The PAP Community Foundation was founded as a charity organization with roots in Singaporean origins and society, the first chairperson of the board was former Prime Minister Goh Chok Tong between 1986 and 1990, followed by former President of Singapore Tony Tan and Coordinating Minister for National Security Teo Chee Hean between 1990 and 1999, and 1999 and 2011 respectively. The foundation is headquartered in Upper Changi Road, Singapore. The mission statement state of the foundation is to "enhance the well-being of the community by providing quality educational services at affordable cost, as well as through welfare and community services". The organisation suggests a vision which will "nurture a multi-racial, fair, just and inclusive society by providing educational, welfare and community services." The group has grown to become a heartland centre, with approximately tens of thousands of children put through its centres in 87 locations.

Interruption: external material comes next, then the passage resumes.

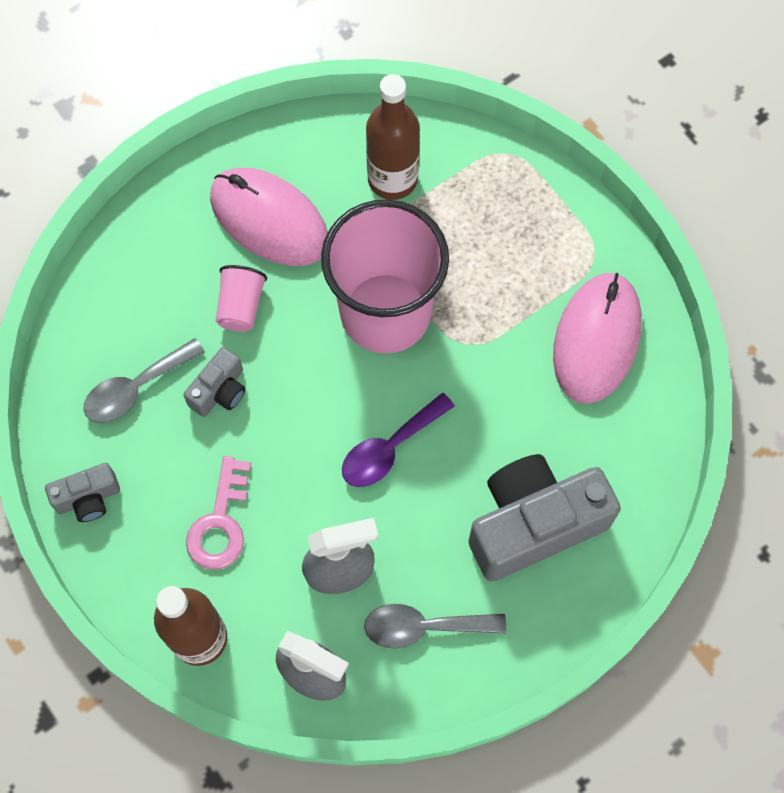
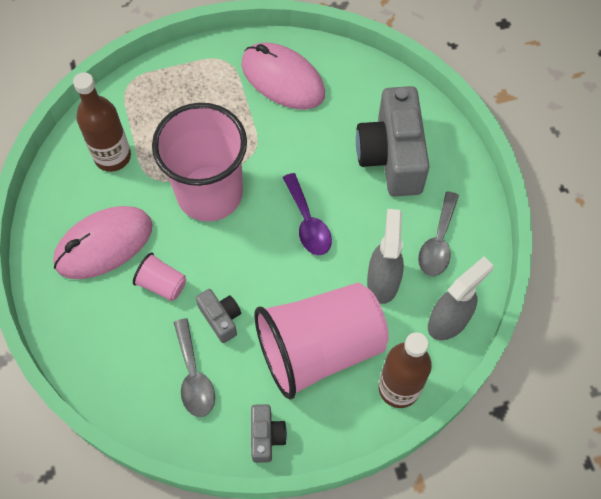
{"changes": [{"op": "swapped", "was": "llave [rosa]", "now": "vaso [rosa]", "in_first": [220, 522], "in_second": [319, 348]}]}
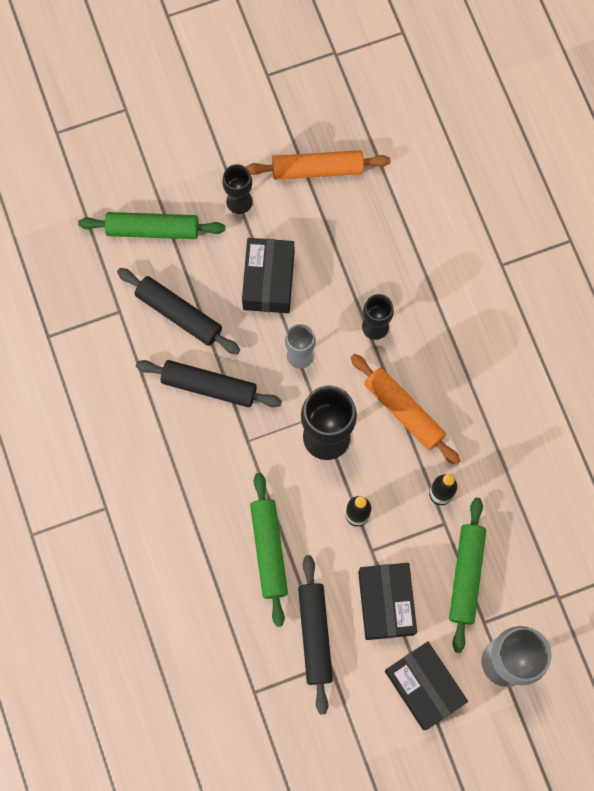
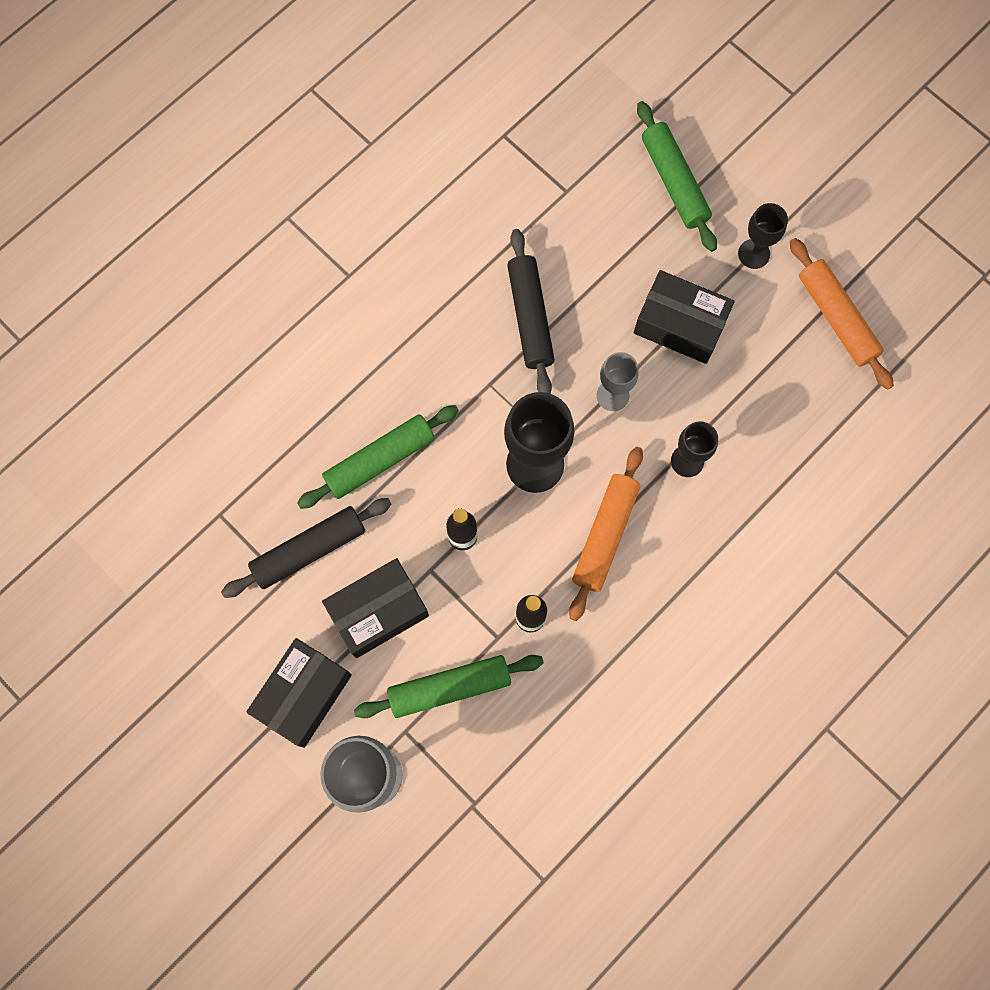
{"changes": [{"op": "gone", "was": "rodillo [negro]", "in_first": [179, 314]}, {"op": "rotated", "was": "caja [negro]", "in_first": [268, 281], "in_second": [680, 325], "clockwise": 45}]}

Four notable purposes of PCF are Kindergarten, Child Care, Education, and Charity, with senior care proposed as the next series of implementations. The first senior care centre was opened in 2016 in Simei, and in 2023, PCF operates a total of 7 senior care centres.

The official website for the organization states that the organization started in the 1960s to help prepare children for entry into primary schools. Classes were conducted in any space available - from 'wayang' stages to shop-houses. In addition to the benefits of having a pre-school education for children, the People's Action Party also viewed it as a social outreach programme to gain the support of parents From then till 1986, these kindergartens were run by individual party branches in their respective constituency.

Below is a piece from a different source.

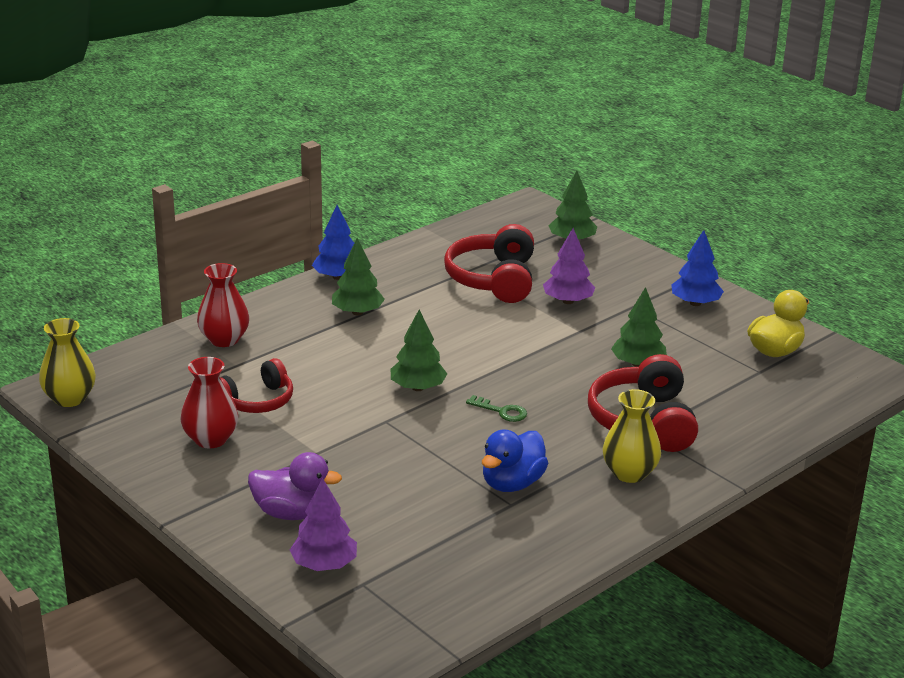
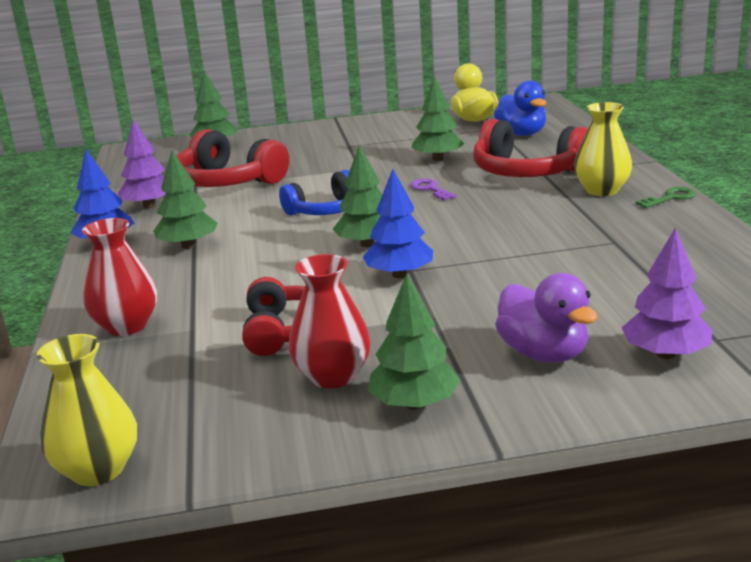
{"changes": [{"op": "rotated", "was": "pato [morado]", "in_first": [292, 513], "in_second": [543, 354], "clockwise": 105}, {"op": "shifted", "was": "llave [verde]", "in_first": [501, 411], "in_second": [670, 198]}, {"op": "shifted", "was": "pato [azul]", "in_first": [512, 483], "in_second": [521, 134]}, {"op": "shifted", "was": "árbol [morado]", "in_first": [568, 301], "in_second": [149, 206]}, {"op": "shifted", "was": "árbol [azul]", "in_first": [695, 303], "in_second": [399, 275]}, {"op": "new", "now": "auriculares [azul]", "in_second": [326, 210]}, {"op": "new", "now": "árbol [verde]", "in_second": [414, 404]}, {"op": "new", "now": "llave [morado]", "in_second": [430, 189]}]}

In 2012, the majority of pre-schoolers in Singapore attend one of the PCF-run kindergartens, and the PCF commands about half of Singapore's pre-school market. In 2022, there are more than 40,000 children enrolled in about 360 of PCF's preschools islandwide. The foundation is also notable in offering a variety of bursaries and scholarships.

In 2021, PCF was recognised as the best workplace in Asia according to Great Place to Work given good workplace and employee support programmes despite the COVID-19 pandemic.

Lawrence Wong was the council chairman from 2016 to 2022. Wong is expected to stand down as chairman on 12 June 2022 as he was slated to be Deputy Prime Minister of Singapore on 13 June. Josephine Teo was to take over as chairman from 13 June.